Well, that's the federal story.
Now, the individual states are getting into the extortion act.
Gov. Corbett said last week that he is mulling an increase in one component of Pennsylvania's gas tax. In New Jersey, transit advocates are urging Gov. Christie to relent on his no-gas-tax-hike vow as a way to help pay for repairs to a transportation network ravaged by Hurricane Sandy.
And in Congress, the new chairman of the House Transportation Committee, Rep. Bill Shuster (R., Pa.), said last week that "we need to explore" all funding options, including a higher gas tax.
Revenue from gas taxes has been sliding as people drive fewer miles and more efficient vehicles. And inflation has whittled away at the value of the taxes, some of which have not been raised in decades.
The federal gas tax, last increased in 1993, is 18.4 cents a gallon.
Heh...let's see. The average driver uses 729 gallons of gasoline per year. If you live in Pennsylvania, you pay 18.4 cents per gallon federal tax and 31.2 state tax per gallon. Add in the ground tank storage fee, and it averages off to 50 cents per gallon tax paid during every fill-up. You're paying about $365 in taxes annually if you drive a car.The Pennsylvania tax is 31.2 cents a gallon (32.3 cents if you count the 1.1 cent-per-gallon underground storage tank fee, which the state Revenue Department doesn't but the American Petroleum Institute does). It last went up in 1997.
So, while Exxon-Mobile pulls in about $15 per year profit from your purchases annually, the Federal and State Government are pulling in about twenty-four (24) times that amount with absolutely no costs or risks of running a business. The Federal and State governments want more money from your fuel purchases.

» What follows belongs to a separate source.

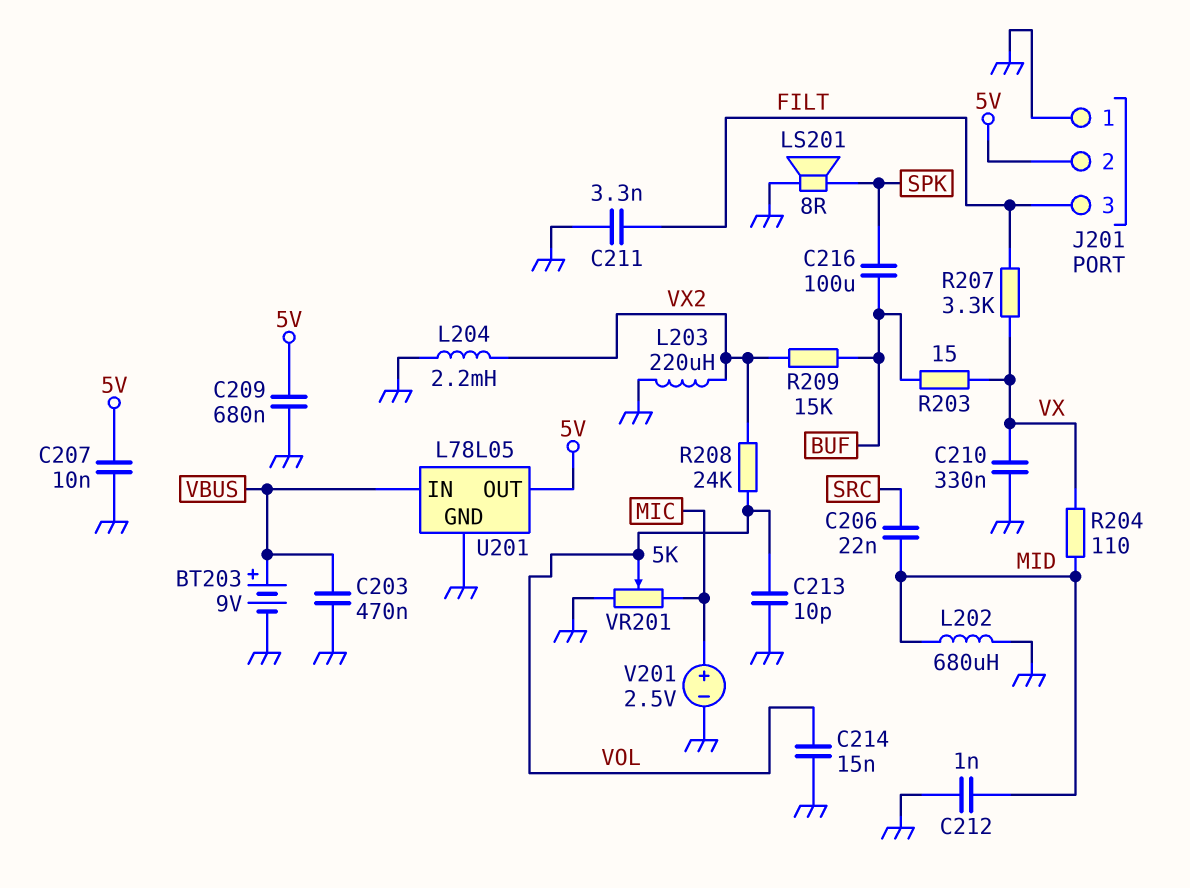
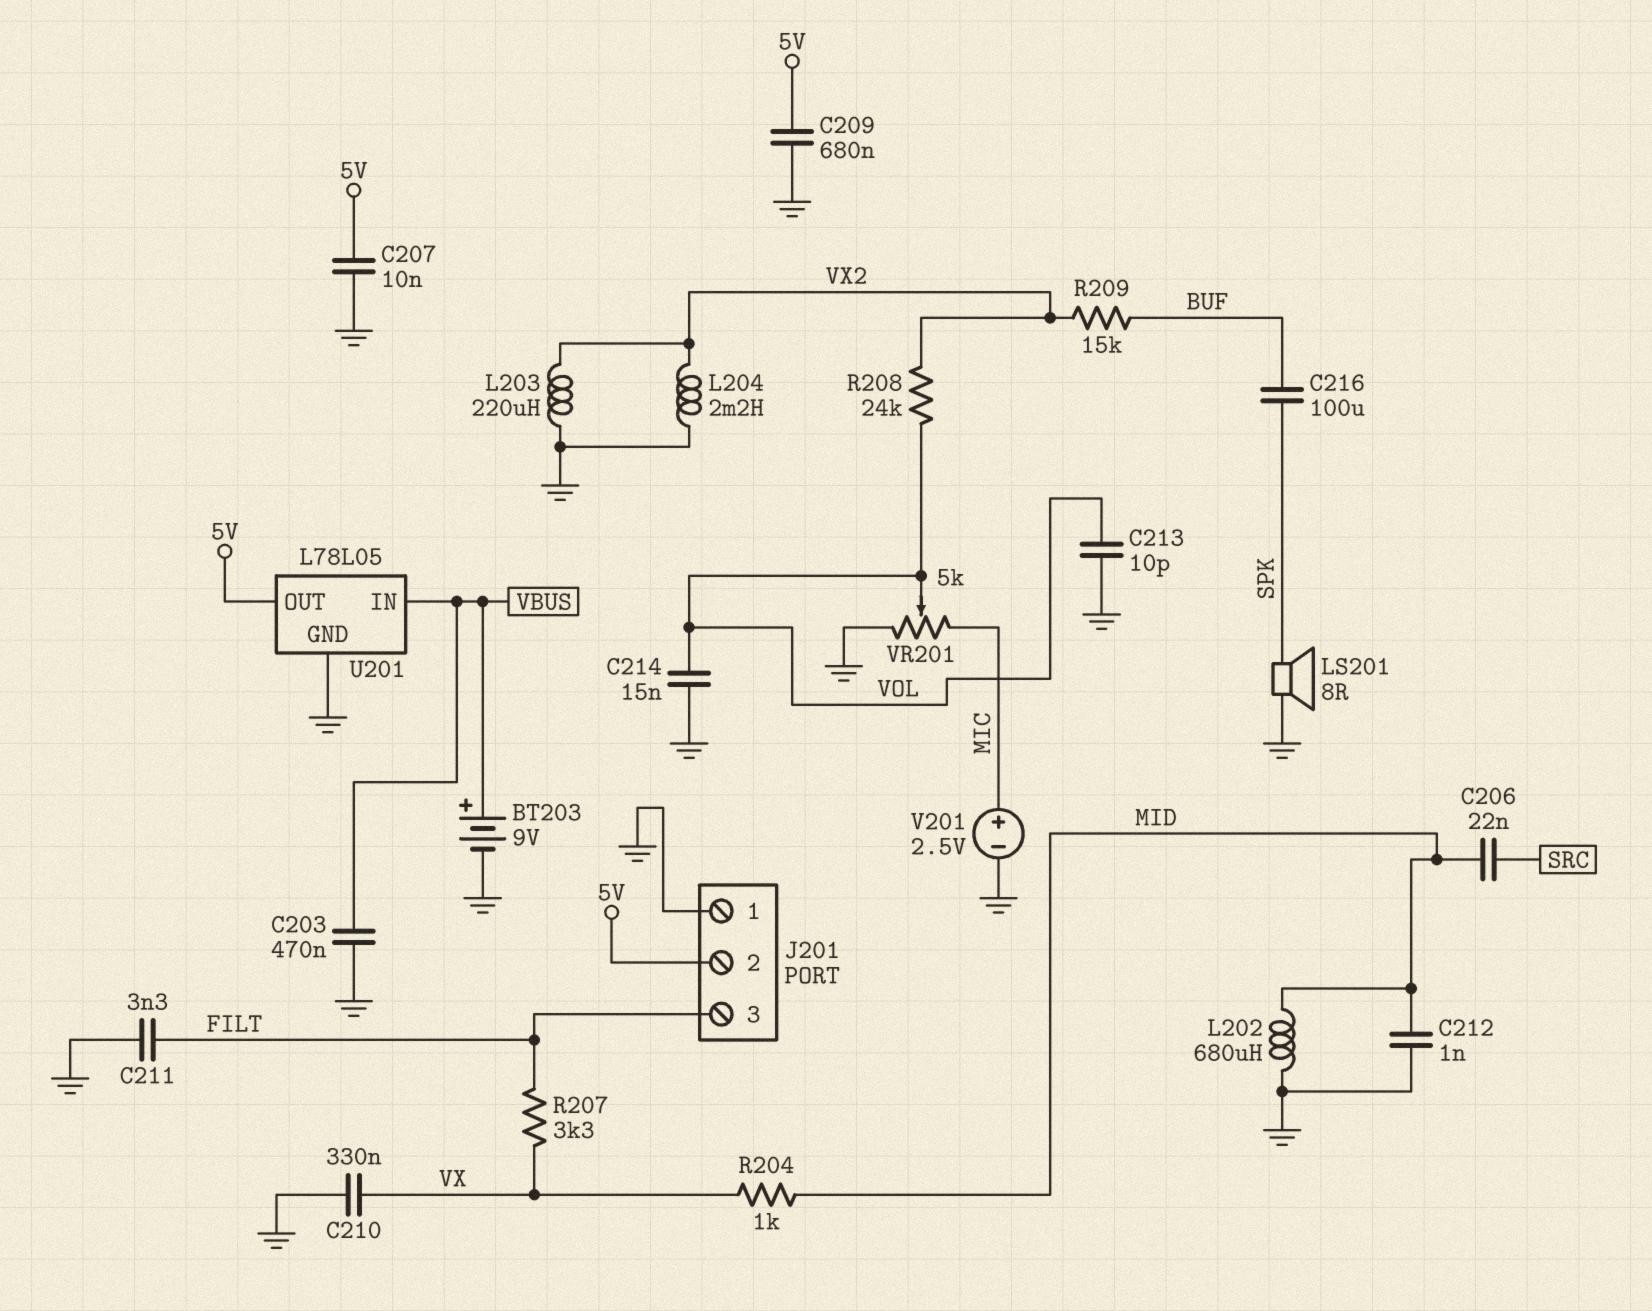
R203: 15 (BUF, VX) -> none
R204: 110 (MID, VX) -> 1k (MID, VX)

Anyone remember how this strategy worked with cigarette taxes? They taxed the hell out of cigarettes. Less people smoked, and they were at a loss as to how the taxes (already spent) were dwindling. So as the federal (and state governments-California) force fuel mandates in the form of mileage per gallon increases on us, they will wonder why the taxes (they already spent) are going down.
Clown car politicians. Next, they will switch to taxing what you actually buy (gasoline) and apply the tax to your actual mileage. By that time we will all be riding bicycles on the freeways or some such nonsense.